By Rishvik Chanda:
Those who are deceitful and unreliable, are commonly and jokingly called politicians. But unfortunately, it is not altogether an unfair claim. Recently, the BJP has been accused of taking ‘U-turns’ on its promises. The long drawn tussle in Delhi between Arvind Kejriwal, the Chief Minister, and Najeeb Jung, the Lieutenant Governor (LG), over the issue of appointment of bureaucrats, is only a small piece of the much larger story: the issue of statehood for Delhi.
According to the Constitution, Delhi is a Union Territory, but unlike most UTs, it has a Legislature. Most UTs have a single source of power, the LG, who is the administrator, but in Delhi, the Constitutional jurisdiction of the CM and the LG is being vociferously debated. Following the Gamlin episode, when the LG was declared by the Home Ministry to have absolute power regarding the appointment of bureaucrats, the AAP government immediately raised an issue, accusing the BJP of trying to take control of Delhi through the LG. AAP also accused the BJP of protecting corrupt officials, and demanded the status of full statehood for Delhi.

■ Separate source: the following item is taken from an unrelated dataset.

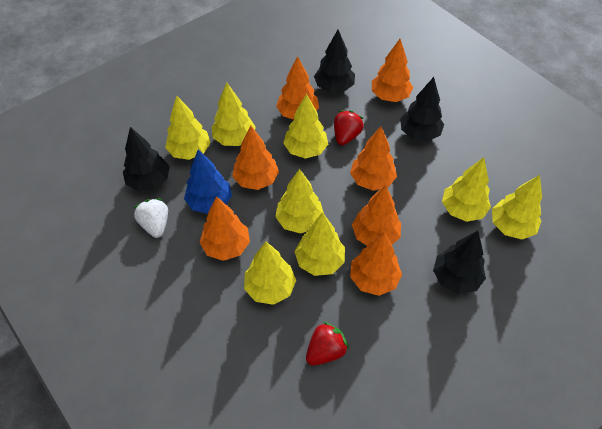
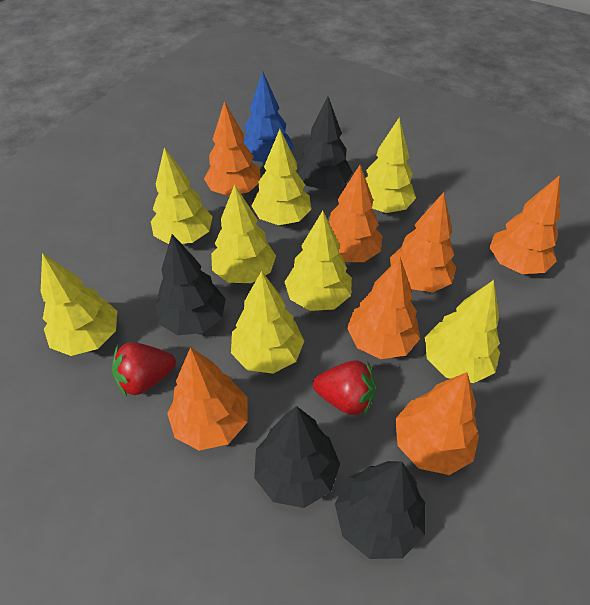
white strawberry: 1 -> 0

During the Lok Sabha polls campaign last year, the BJP promised to declare Delhi a full state if they came to power, acknowledging that it will help ensure proper coordination between various agencies. But Arun Jaitley, Finance Minister of the BJP Central government, when asked about the issue said that giving full statehood status to the national capital is only possible with a general consensus in the country. Deputy Chief Minister, Manish Sisodia accused the BJP of going back on its words and called this it’s biggest ‘U-turn’.
Statehood is a very complex issue. Delhi is the country’s most important political region. Therefore issues such as police, law and order and land are under the purview of the Central government. But as stated on their website, AAP argues that Delhi Development Authority (DDA), Police and Municipal Corporation of Delhi (MCD) need to be under the Delhi government for reasons of efficient and synchronized planning and administration. An AAP official claimed that “Statehood would allow the Government to initiate better welfare schemes in the sectors of land, housing, education and health among many others.”

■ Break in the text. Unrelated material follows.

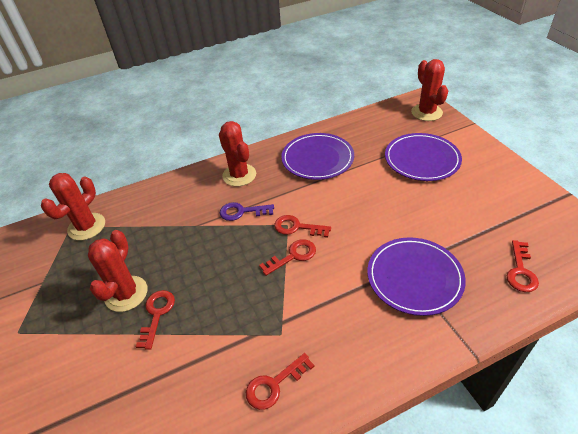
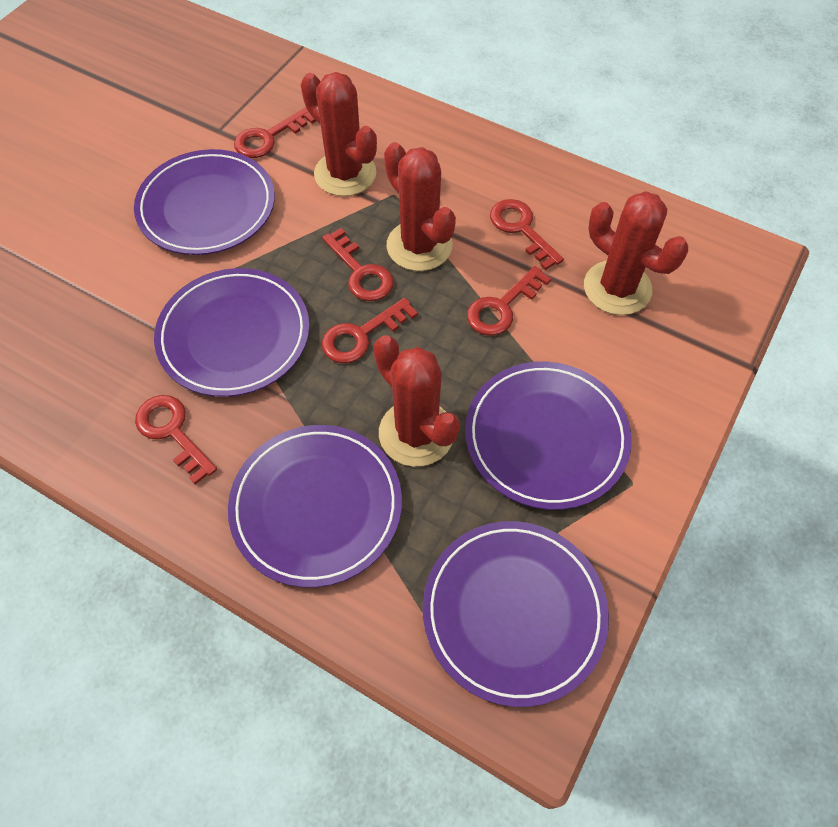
purple key: 1 -> 0
purple plate: 3 -> 5
red key: 5 -> 6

There are also a number of concerns with Delhi being granted full statehood. Many questions come up such as whether maintaining law and order in Delhi should be in the hands of the state government or is the Central government better equipped to handle security in the country’s capital. Also Delhi, if it does get statehood, will stop receiving Central governments subsidies.

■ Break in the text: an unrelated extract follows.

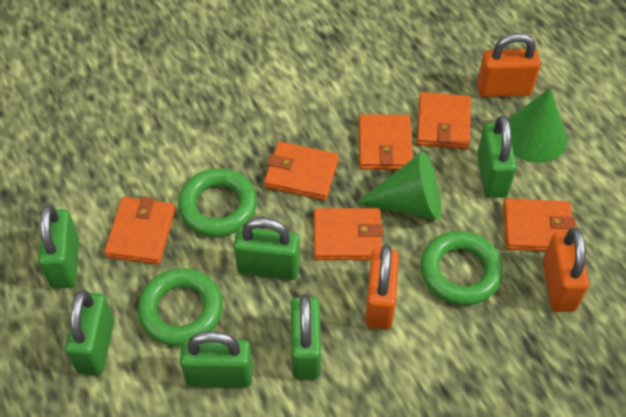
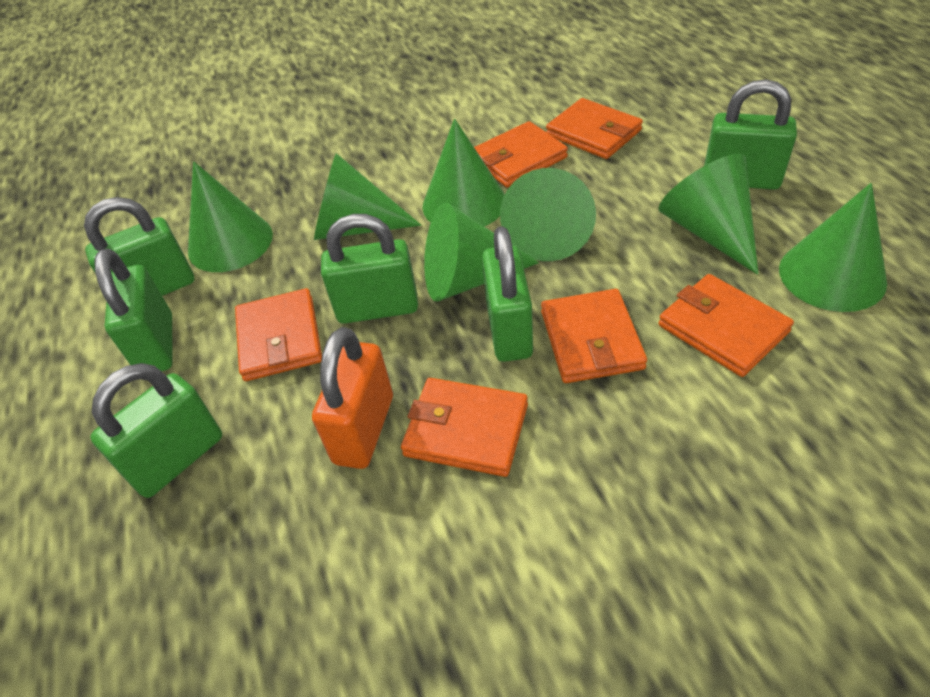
green cone: 2 -> 7
green ring: 3 -> 0
orange padlock: 3 -> 1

Some see Kejriwal as a mere rabble-rouser while others see him as an idealist standing up to the BJP for what he believes are Constitutional rights. A two-day emergency session of the Delhi assembly began on 26th May to discuss the issue. The government of Delhi at loggerheads with the Central government is not a very assuring situation. Whatever the outcome, we can only hope that it comes soon.